Randonnées et sports extrêmes
/ Photo DDM
Bien sûr, il y a le GR 10, trace devenue mythique qui relie l'océan atlantique à la mer Méditerranée par les sommets pyrénéens. Une distance de plus de 800 kilomètres que l'ultra trailer catalan Kilian Journet a bouclé en huit jours de course à pied, mais qui se fait en une quarantaine de jours de marche quand on est normalement entraîné. Un GR qui peut se déguster par bribes avec le même plaisir.
Qu'on soit marcheur, vététiste cavalier ou cycliste, les Pyrénées offrent un superbe terrain de randonnée. Et une mine de sensation quasi inépuisable. Été hiver, printemps ou automne, la palette est complète des deux côtés des Pyrénées. Pour les sportifs aguerris ou les débutants, la sensation de plonger dans un monde à part est quasiment identique.

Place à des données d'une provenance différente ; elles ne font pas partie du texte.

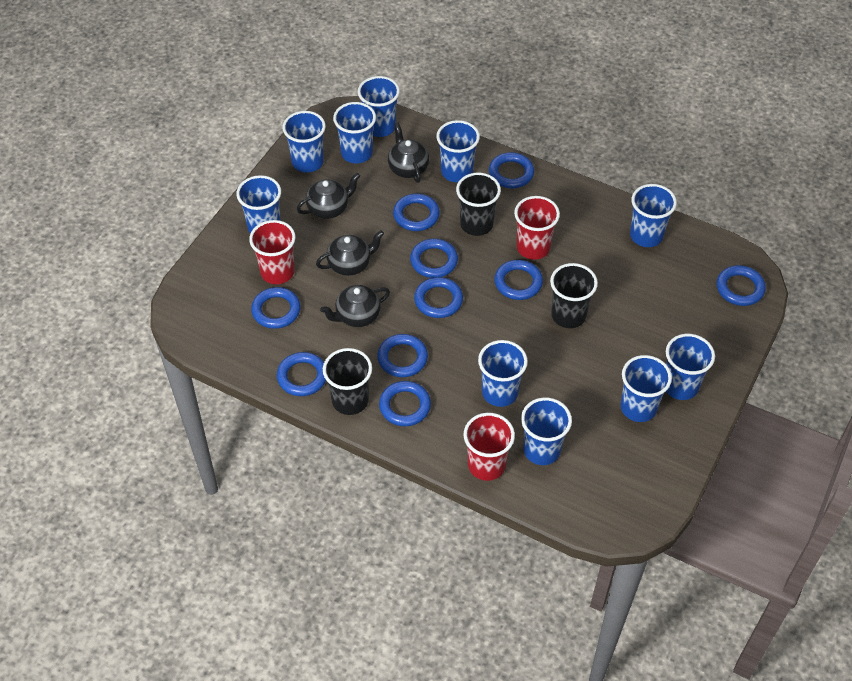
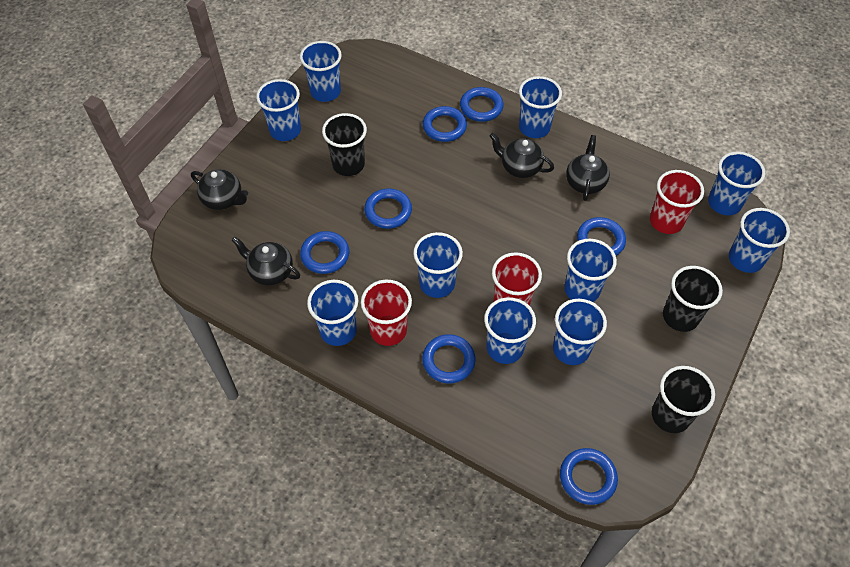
blue ring: 10 -> 7

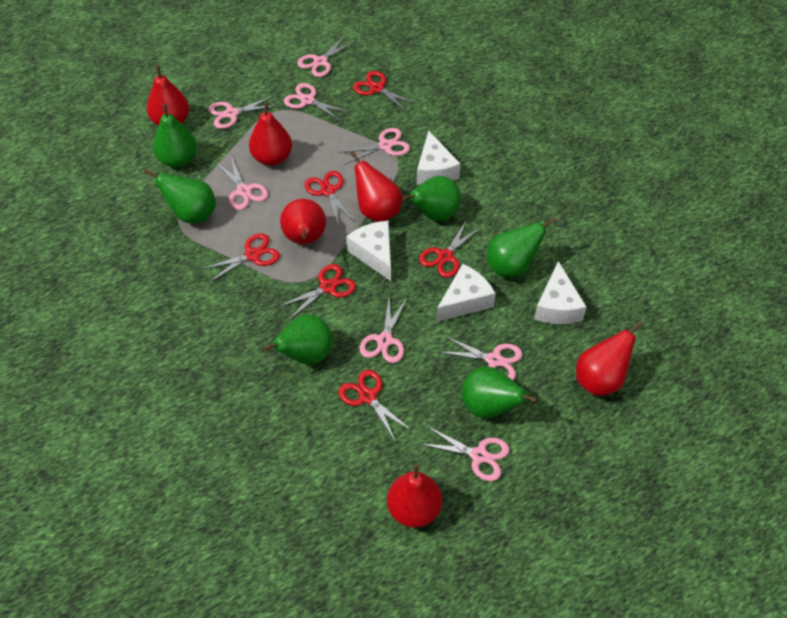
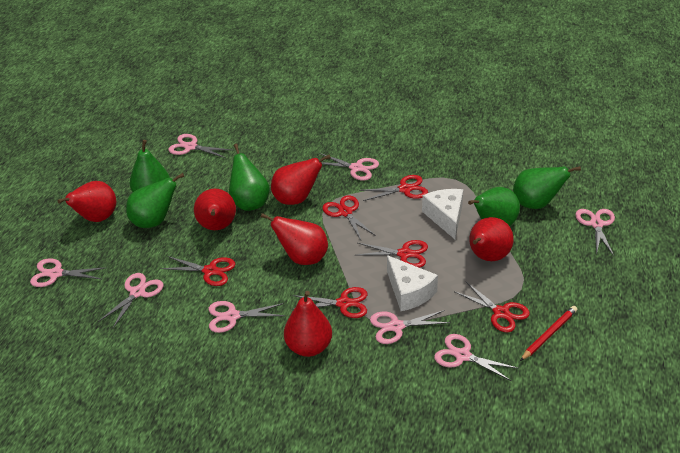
green pear: 6 -> 5
red pencil: 0 -> 1
white cheese: 4 -> 2

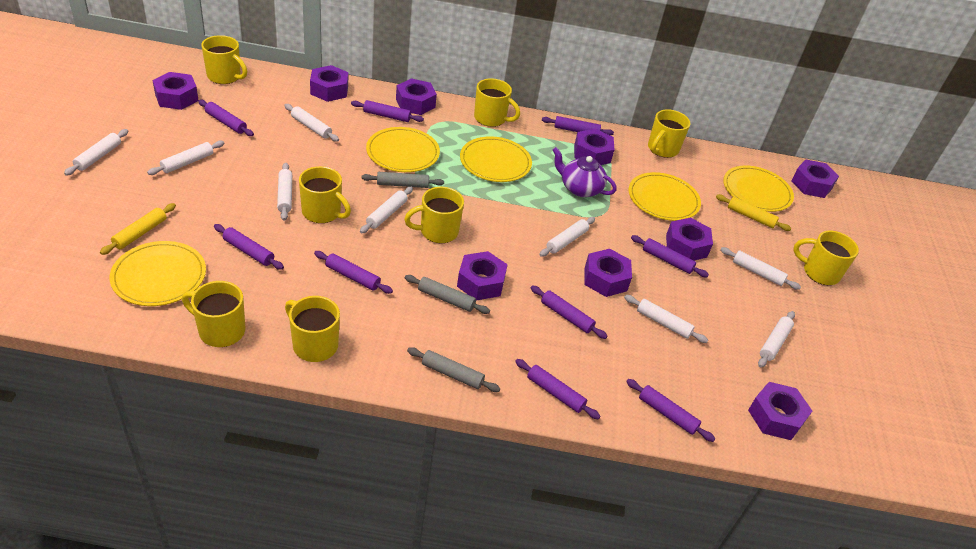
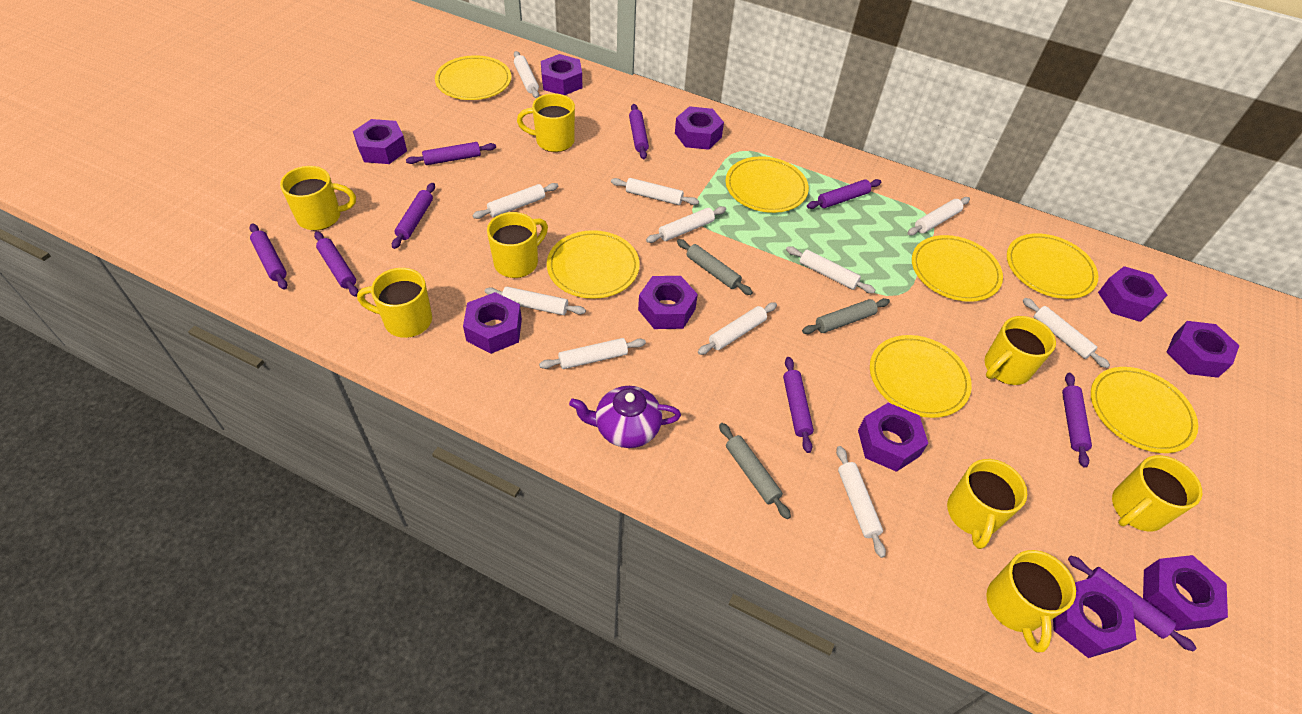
purple nut: 9 -> 10
white rolling pin: 9 -> 11
yellow plate: 5 -> 7
yellow rolling pin: 2 -> 0

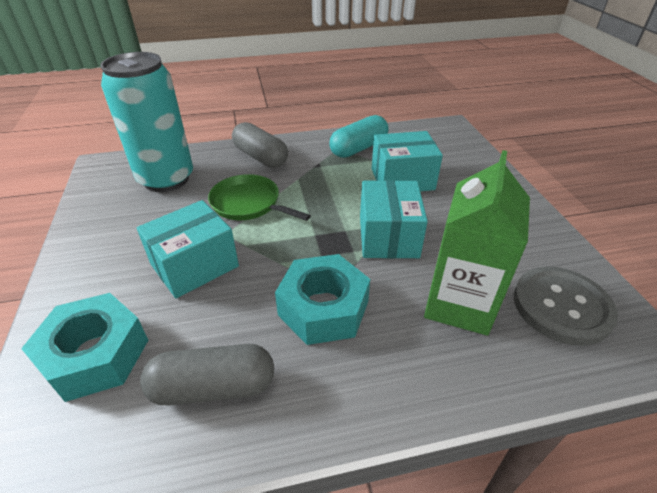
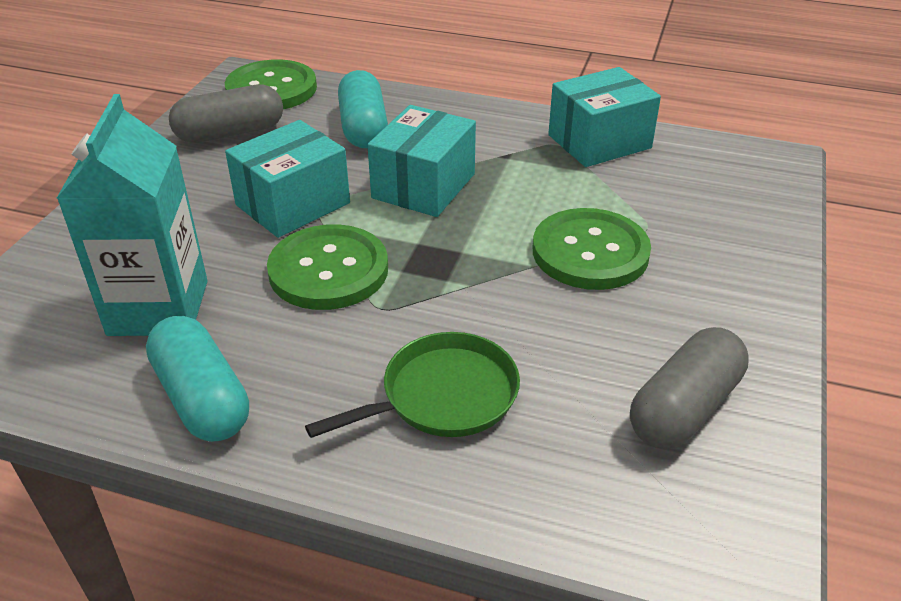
green button: 0 -> 3
green carton: 1 -> 0
grey button: 1 -> 0
turquoise can: 1 -> 0
turquoise capsule: 1 -> 2
turquoise carton: 0 -> 1
turquoise nut: 2 -> 0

Hydrospeed, canoë, rafting, alpinisme, via ferrata, ski avec toutes ses variantes, en toute saison donc on peut tenter la grande aventure. Adrénaline garantie mais les pratiques plus douces sont également possibles tout le long du Massif. Une petite randonnée à La Rhune, une nuit au Pic du Midi, une marche dans les Albères ou au lac de Cap de Long ne nécessitent pas forcément un entraînement intensif et apportent leur lot de sensations dépaysantes.
Et c'est une des caractéristiques majeures des Pyrénées, d'est en ouest, elles offrent un panel d'activités qui restent accessibles à tous, en toute saison et pas forcément en payant. Un luxe rare de nos jours.
L'aigle et les autres rapaces
/ Photo DDM
Signe qui ne trompe pas sur la bonne santé du massif, toutes les espèces de rapaces ont été conservées sans avoir besoin d'un programme de réintroduction comme ce fut le cas dans les Alpes ou le Massif central. A tout seigneur tout honneur, on peut observer l'aigle royal mais aussi le gypaète barbu (qui avait pratiquement disparu en France, sauf dans les Pyrénées), les vautours, les milans, le faucon, la buse…ou le très discret Grand tétras. Toutes ces espèces ont profité de certaines mesures d'aide au nourrissage pendant l'hiver, prises dans des secteurs précis pour aider au maintien de l'espèce.